“In Rufweite des Gesetzes bleiben“

Die HTL wurde und werde gerne „als das Rückgrat der Fachkräfteausbildung in Österreich bezeichnet. Heute wollen wir uns die Frage stellen: Stimmt das noch immer?“, so der Geschäftsführer der Industriellenvereinigung (IV) Wien, Johannes Höhrhan, in seiner Begrüßung. In zwei Impulsstatements gaben zu Beginn Stefanie Hagmann-Schramm, Direktorin des Technologischen Gewerbemuseums (TGM), sowie Thomas Angerer, Direktor HTL Wien West, Einblicke in die größten Herausforderungen in ihrem Alltag. Es befinde sich derzeit „vieles im Wandel“, so Hagmann-Schramm, die etwa auf die Bereiche Digitalisierung, KI, Robotik und Kreislaufwirtschaft verwies. Hier könnten die Lehrpläne gar nicht Schritt halten, man müsse sich ständig anpassen. Auch Angerer betonte die Notwendigkeit absoluter Anpassungsfähigkeit und Flexibilität: „Man muss dabei zumindest in Rufweite des Gesetzes bleiben!“ Dies gelte nicht nur für die Lehrpläne, er hätte auch gerne mehr Autonomie im Personalbereich, beispielsweise bestünde seit Corona Bedarf für einen zusätzlichen Schulpsychologen.

„Lanze für die Lehrer brechen“

Angesichts der herausfordernden Rahmenbedingungen wolle er jedenfalls „eine Lanze für die Lehrer brechen“, so der CEO der Atos Technologies GmbH, Johann Martin Schachner, denn wenn man an den HTL nur „strikt nach Lehrplan und Gesetz“ arbeiten würde, wäre man längst „am Ende“. Leider sei das Image der HTL zu Unrecht etwa verstaubt, so Schachner, denn sie habe einen wesentlichen Vorteil: Die HTL stärke die „Methodenkompetenz“ – was Absolventen auch wesentlich resilienter mache gegenüber technologischen Neuerungen, das sei schon in seiner Zeit als HTL-Schüler das größte Asset des österreichischen Spezifikums HTL gewesen. Daher bleibe die HTL „sicher ein unverzichtbarer Teil der Ausbildung in Österreich“, wie auch Karl-Heinz Strauss, CEO der PORR AG, betonte. Zu Recht beneide „die ganze Welt“ Österreich für seine Stärke in der berufspraktischen Ausbildung.
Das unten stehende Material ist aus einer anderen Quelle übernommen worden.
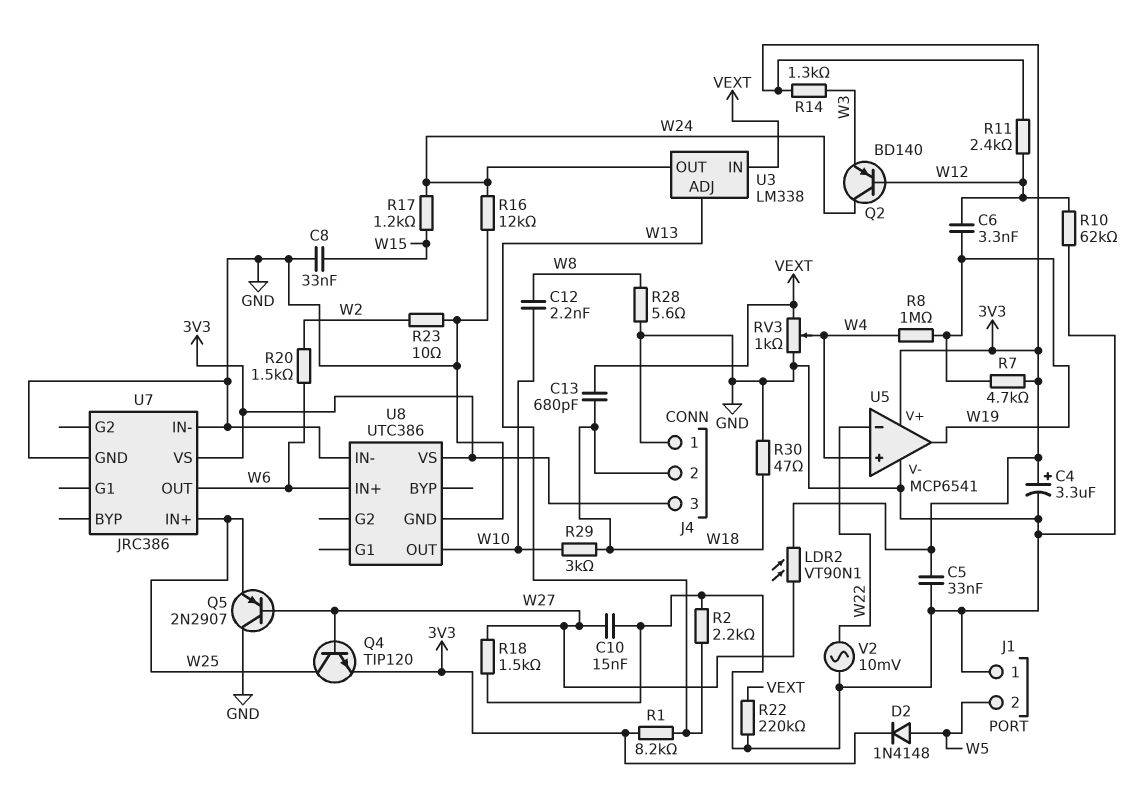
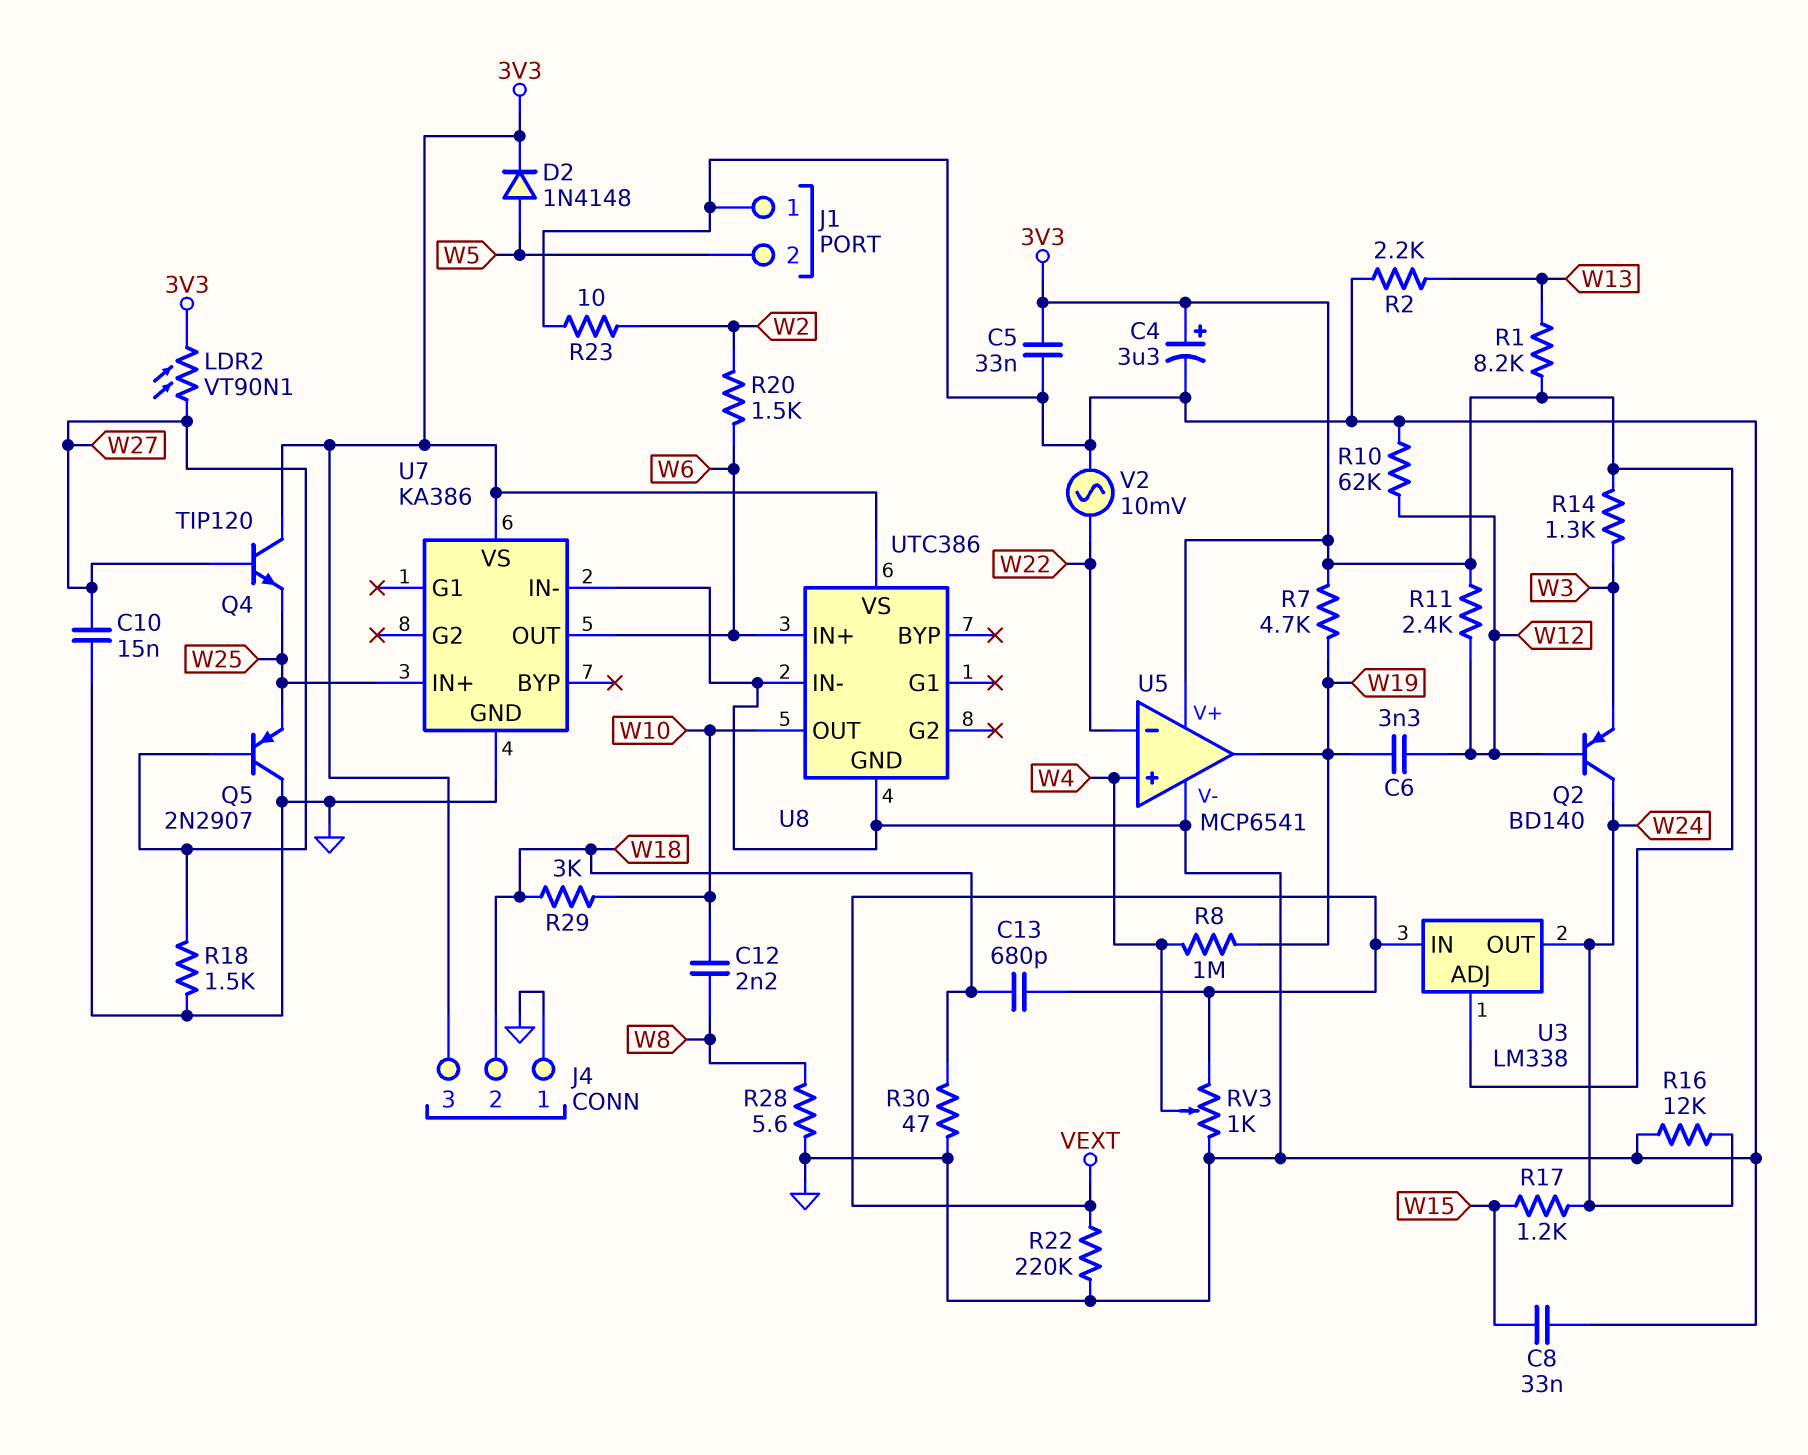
Q4: NPN TIP120 (B W27, C W25, E 3V3) -> NPN TIP120 (B W27, C 3V3, E W25)
U3 pin ADJ: W13 -> 3V3
U7: JRC386 -> KA386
Einig waren sich alle Beteiligten, dass es gelingen müsse, mehr Frauen in technische Ausbildungen und Berufe zu bringen. Ansetzen müsse man dabei aber viel früher, mit 14 sei es zu spät. Beginnen müsse man bereits in Kindergärten und Volksschulen, denn in jungen Jahren sei die grundsätzliche Begeisterung bei Mädchen und Burschen gleichermaßen vorhanden. Die HTL sei dann vor allem für die Vermittlung der „Methodenkompetenz“ zuständig, oder wie es Strauss formulierte: Die HTL könne nicht auf alles spezialisieren, dafür sei der technologische Wandel auch zu schnell. HTL-Absolventen lernen allerdings, wie man Dinge erfolgreich anwendet. Um up to date zu bleiben, sei eine enge Verzahnung von Wirtschaft und HTL aber sicherlich entscheidend – sowohl für Lehrkräfte als auch Quereinsteiger, die aus Unternehmen an eine HTL gehen wollen. Dies sollte man erleichtern, die derzeitigen Anforderungen bezüglich der pädagogischen Ausbildung seien überzogen, so alle Diskutanten unisono.